I'm eagerly anticipating spring 2023, when the new Colonial Tyranny Museum opens in Bristol Harbourside.

During the first two years there will also be a touring exhibition visiting other UK cities that are part of the fascinating, terrifying, humbling story of the years when some Britons went on a spree of conquering and enslaving, while others fought for equality and justice.

You will enter through the replica portico of an English public boarding school. You will line up to be shouted at and reprimanded for infringing pointless rules about which corridors you can walk along. Then you will begin to explore the museum. The story builds, darkens, and you will gawp helplessly at how cruel humans can be.

Then you will reach the climactic experience of the museum, the Burial at Sea installation. You will spiral down into a dimly-lit perspex tube and make a half-kilometre journey beneath the harbour, an unrelenting promenade of greening, barnacled old statues, lying unceremoniously on their bellies in the murky water.

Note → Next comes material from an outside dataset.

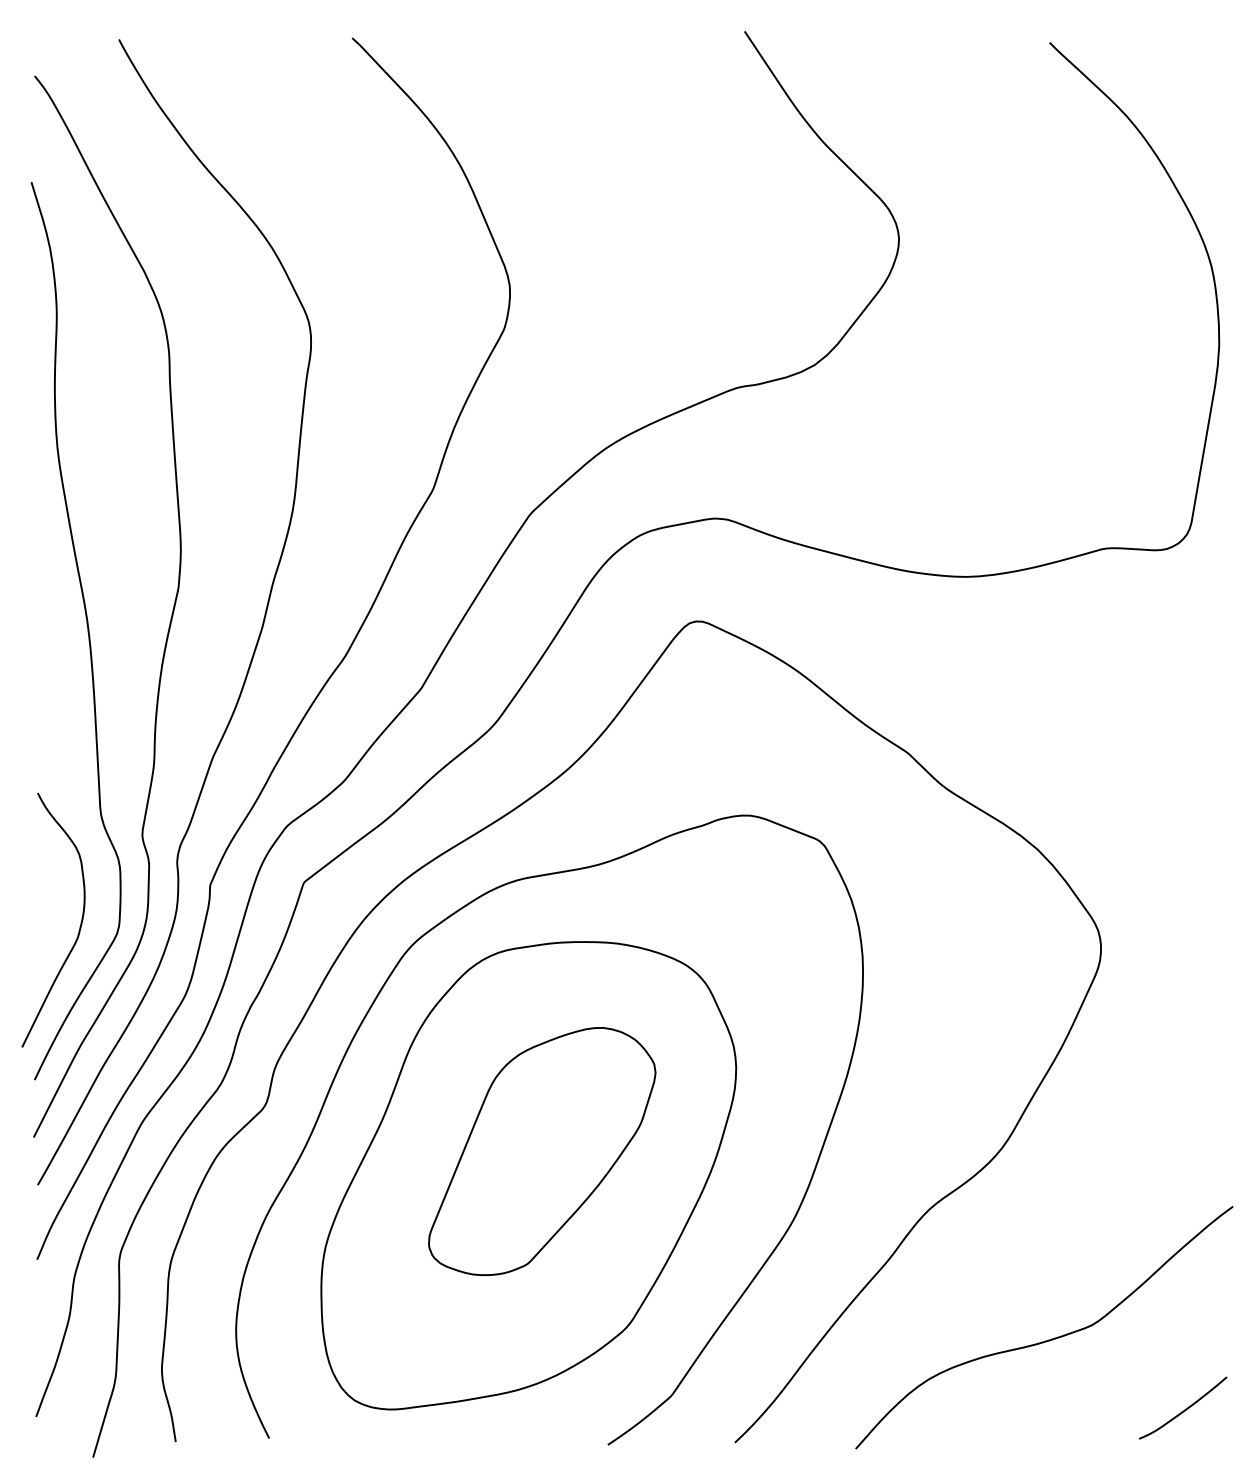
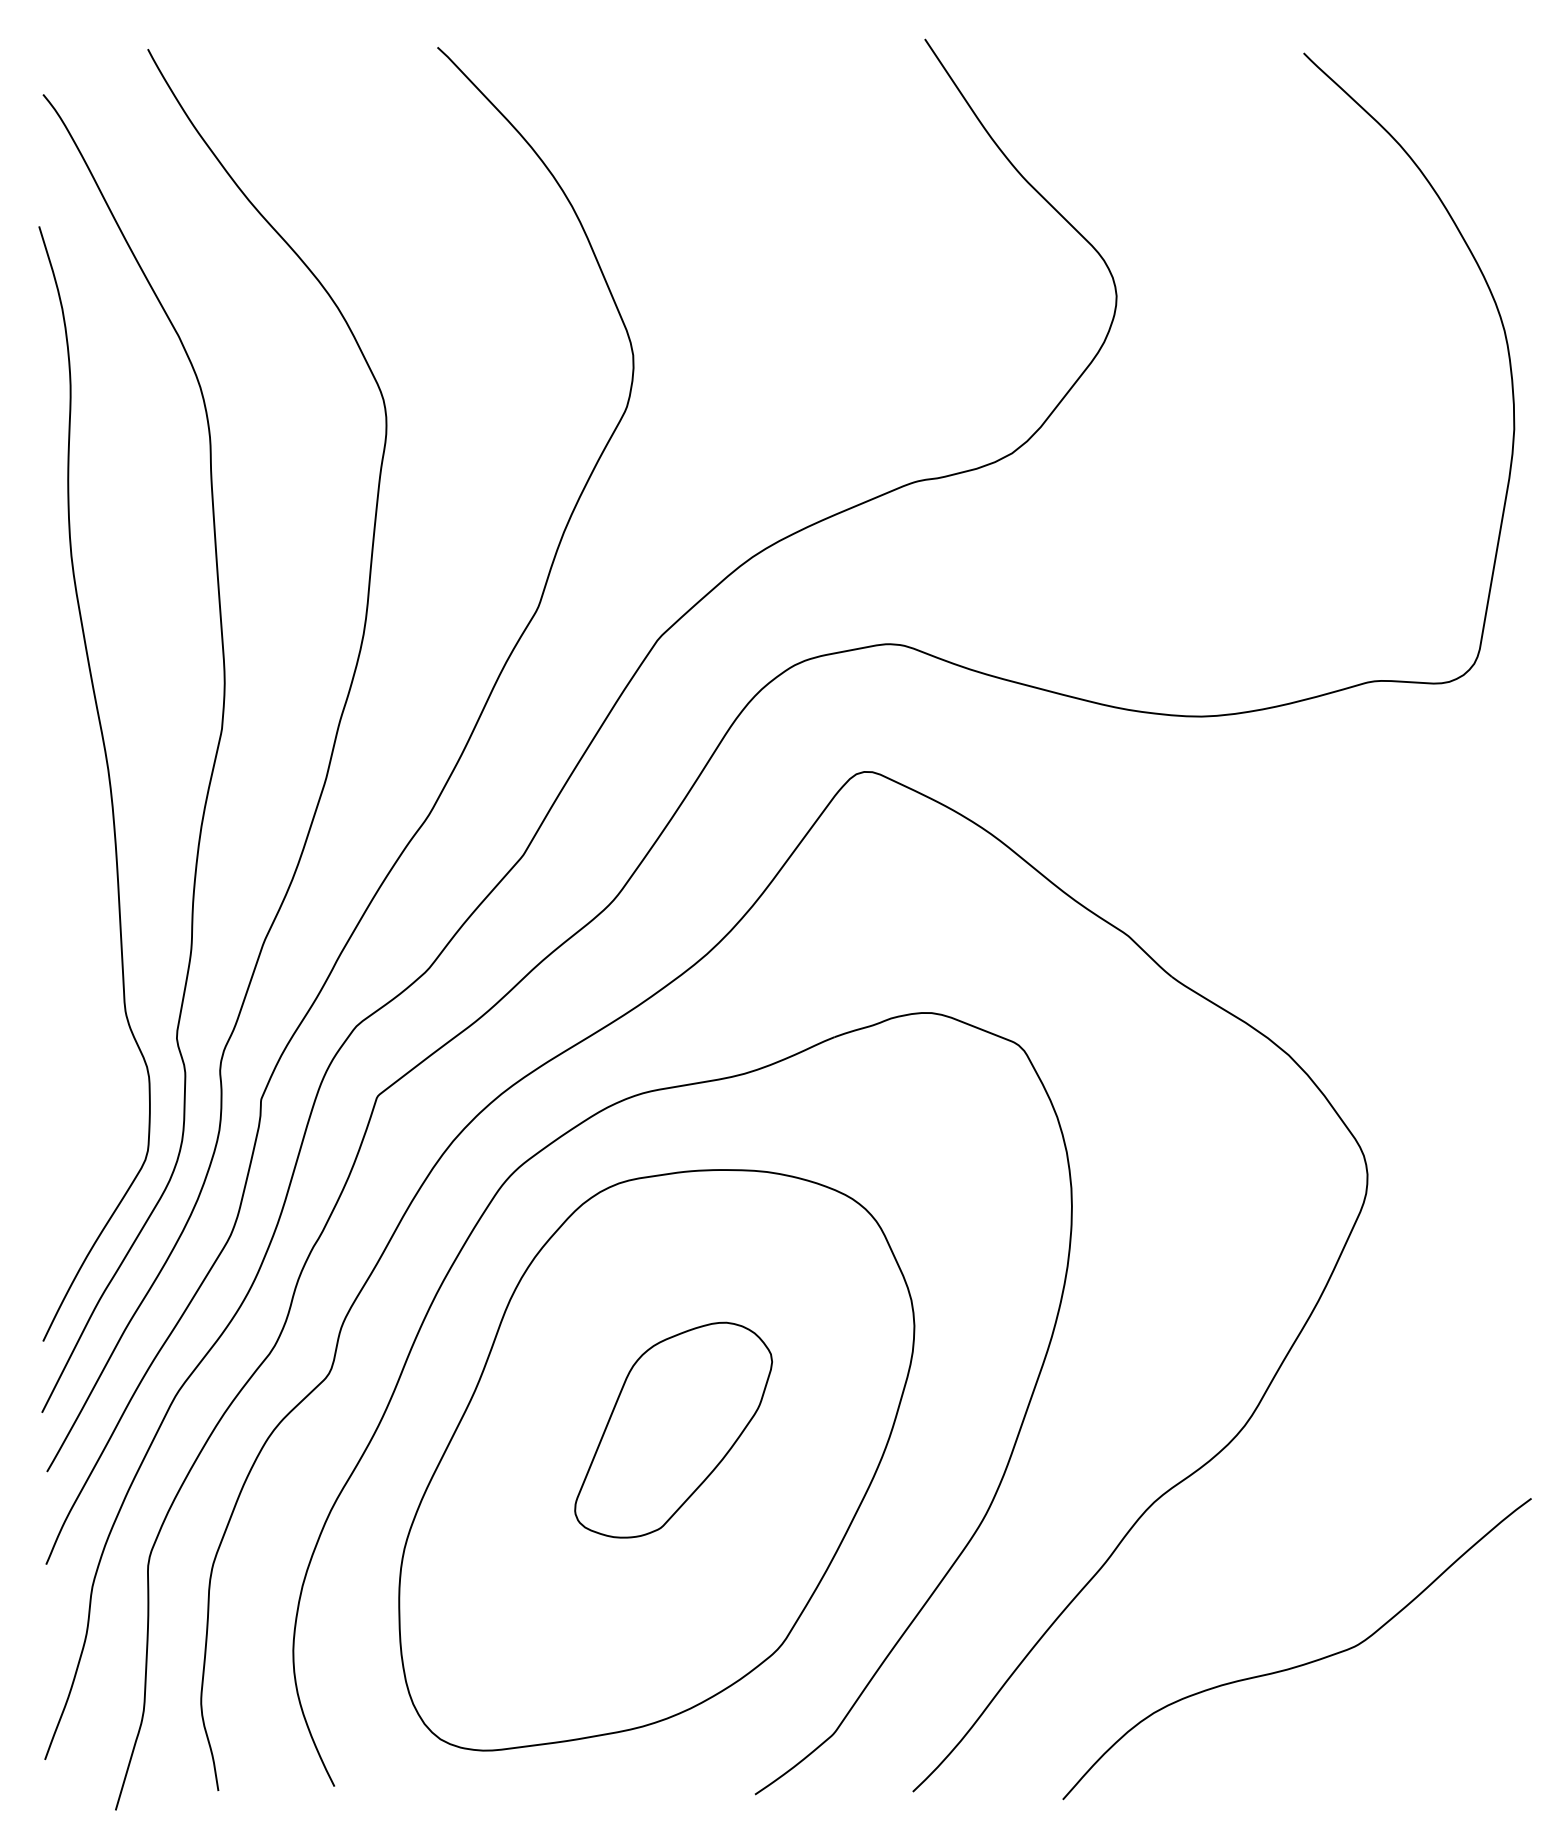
curve: (79, 926) -> (98, 1150), removed
part: (542, 1151) -> (673, 1430), size x0.7
curve: (1185, 1408) -> (1472, 1749), removed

Each statue depicts one of the notorious tyrants, slave traders, land grabbers and war generals who were once held up as bastions of the British Empire. Your walk through this watery grave is guided by CGI manifestations of reformers and campaigners down the ages - William Wilberforce, Emmeline Pankhurst, Shami Chakrabarti - who describe how progress was won.

You emerge into a beautiful Art Deco hall, for Fairtrade tea and coffee, curry and rice, and all but the coldest eyes shed a tear or two at how far we have come - and how vigilant we must be to avoid slipping backwards.

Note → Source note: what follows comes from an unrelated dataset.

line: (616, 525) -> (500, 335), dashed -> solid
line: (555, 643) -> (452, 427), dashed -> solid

I'm lucky to have travelled. I've been to the Apartheid Museum in Johannesburg, the Solidarity Museum in Gdansk and the Vietnamese Women's Museum in Hanoi. I've left each of them with a catch in my throat and a tear in my eye. These are places where the triumph of good people over bad people, of hope over shame, are proudly and lovingly explained. These museums show how nations can embrace their own murky, flawed histories and shout from the rooftops, "The bad guys always lose in the end! Just keep on keeping on!" They show how instinctively people band together to overcome oppression.

Tearing down statues of slavers was a collective catharsis. The old tyrants are back in the news. It gave me a reason to explain slavery to my daughter. She was incredulous. But there's no shortage of people who'll say, "Slavery was wrong, but it's in the past. Ripping down statues just exposes liberals as an intolerant, revisionist mob." People on both sides of this argument come out feeling morally superior to the other. No minds have been changed.

But putting the statues together in a museum would be a big deal. Minds will change. Free entry, school trips, a decent café and an ironic souvenir shop that pokes fun at the exhibits - all will help burst the bubble of British exceptionalism. My ancestors might have been pillaging, racist imperialists. Yours might have been slaves or worked in hellish Victorian factories. Or vice versa. But we're both here, drinking tea and shedding a tear, and that makes us the same.

It's really time we stopped thinking of Britain as special, of our faded imperialism as a spent but benevolent force. Britain conquered the world, created winners and losers. We honoured some people and humiliated others. The trick now is not to paper over the stains on our country's history, but to frame them, point them out and explain them.

We need to tell the story, be proud and honest about how far we've come - and how far we still have to go.